Neste sábado (25), será realizado na Praça dos Pioneiros, em Paranavaí, mais uma edição das ações do Abril Azul, campanha dedicada à conscientização sobre o Transtorno do Espectro Autista (TEA). A iniciativa é promovida pela OAB Paraná, por meio da Comissão em Defesa dos Direitos das Pessoas com Autismo, e contará com uma programação voltada especialmente para crianças e suas famílias das 16h às 20h.
Aberto à comunidade, o evento chega à sua terceira edição com o objetivo de oferecer um espaço de acolhimento, lazer e integração. A proposta vai além da recreação: busca promover a inclusão e reforçar a importância do respeito às diferenças no cotidiano.
De acordo com a presidente da comissão, a advogada Rhawenna Zanella Santana, a iniciativa nasceu de uma experiência pessoal que se transformou em propósito coletivo.

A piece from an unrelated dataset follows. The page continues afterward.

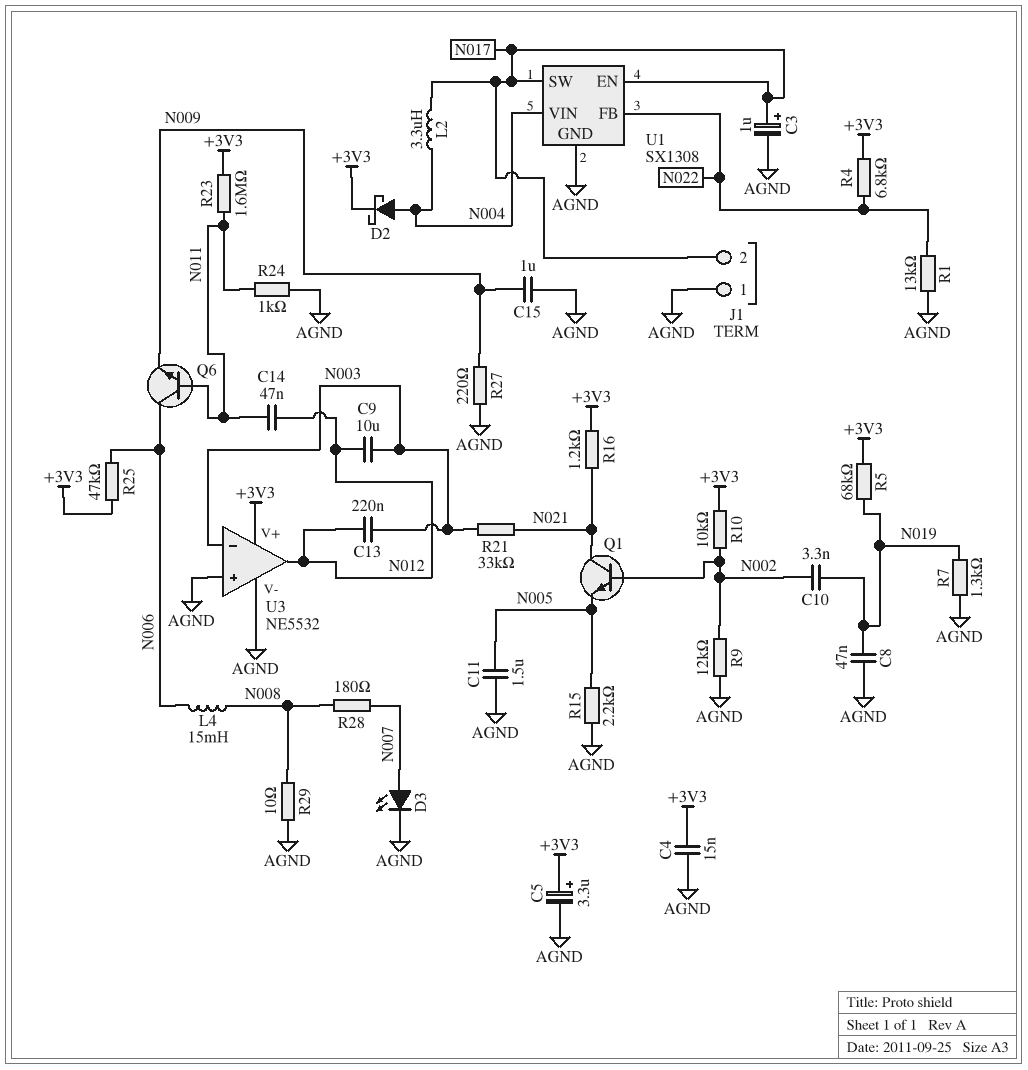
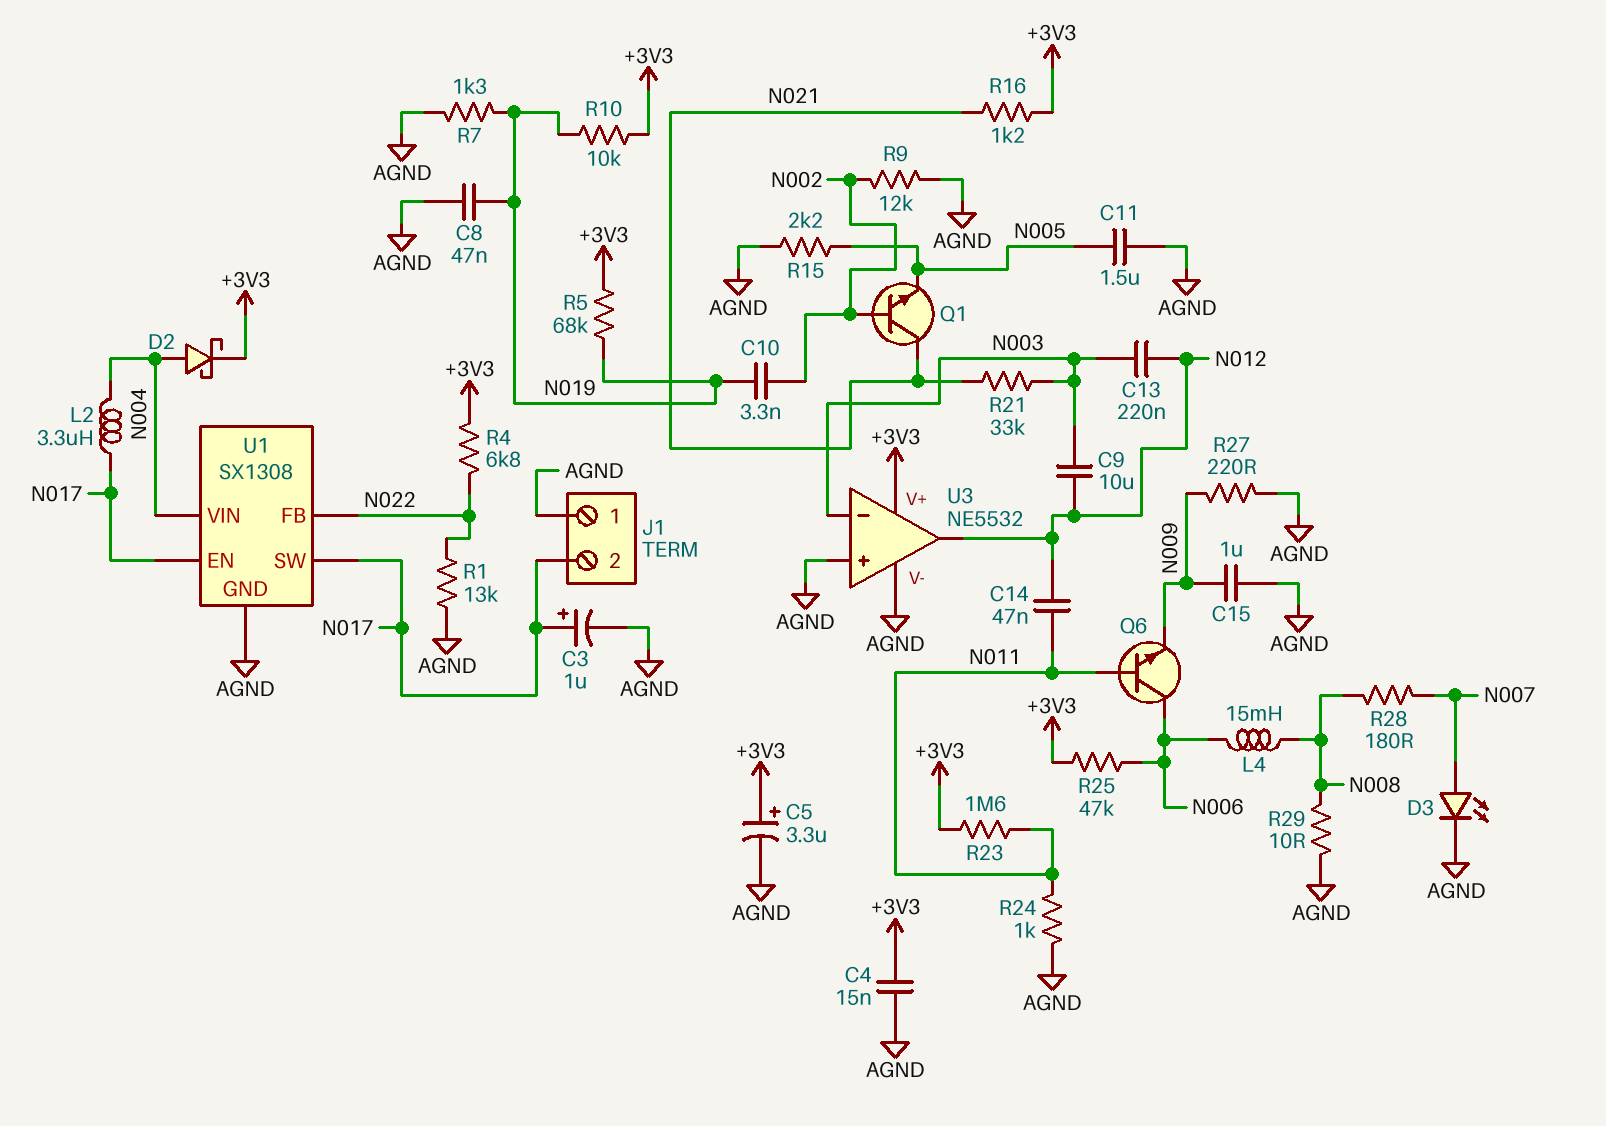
R10: 10k (+3V3, N002) -> 10k (+3V3, N019)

“A ideia surgiu da minha própria vivência como mãe atípica. Durante a pandemia, ao perceber os sinais da minha filha e enfrentar um cenário de pouca informação, preconceito e falta de acolhimento, senti na pele as dificuldades que muitas famílias vivem. Quando me mudei para Paranavaí, em 2022, entendi que precisava transformar essa dor em ação. O ativismo nasceu daí, da necessidade de informar, acolher e lutar por direitos”, afirma.
Segundo ela, o Abril Azul representa uma oportunidade essencial para dar visibilidade ao tema. “Conscientizar é o primeiro passo para gerar respeito e promover mudanças reais na sociedade”, destaca.
A programação contará com atividades recreativas como brinquedos infláveis, pintura, distribuição de balões, pipoca e algodão doce, além de ações educativas, como a entrega de panfletos informativos sobre o autismo. O evento também terá o apoio de parceiros, como o Sesc, e contará com monitores para auxiliar nas atividades.
“O principal objetivo é proporcionar um espaço seguro, acolhedor e inclusivo, onde crianças com Transtorno do Espectro Autista e suas famílias possam vivenciar momentos de lazer, integração e pertencimento. Mais do que um evento recreativo, é uma ação que reafirma que inclusão não é favor, é direito”, reforça Rhawenna.
A organização destaca que, apesar de ser realizado em espaço público aberto, o evento foi planejado com sensibilidade às necessidades das crianças com TEA, respeitando o tempo de cada participante e priorizando um ambiente mais tranquilo. Crianças com autismo serão identificadas com pulseiras e terão atendimento prioritário nas atividades, conforme previsto em lei.
Para a presidente da comissão, ações práticas como essa têm papel fundamental na construção de uma sociedade mais inclusiva. “Quando promovemos eventos inclusivos, mostramos à sociedade como a convivência é possível e necessária. Essas ações quebram estigmas, aproximam as pessoas e ensinam, na vivência, sobre respeito às diferenças”, conclui.
A expectativa é de que o evento reúna famílias, profissionais e a comunidade em geral em uma tarde de convivência, informação e, principalmente, inclusão.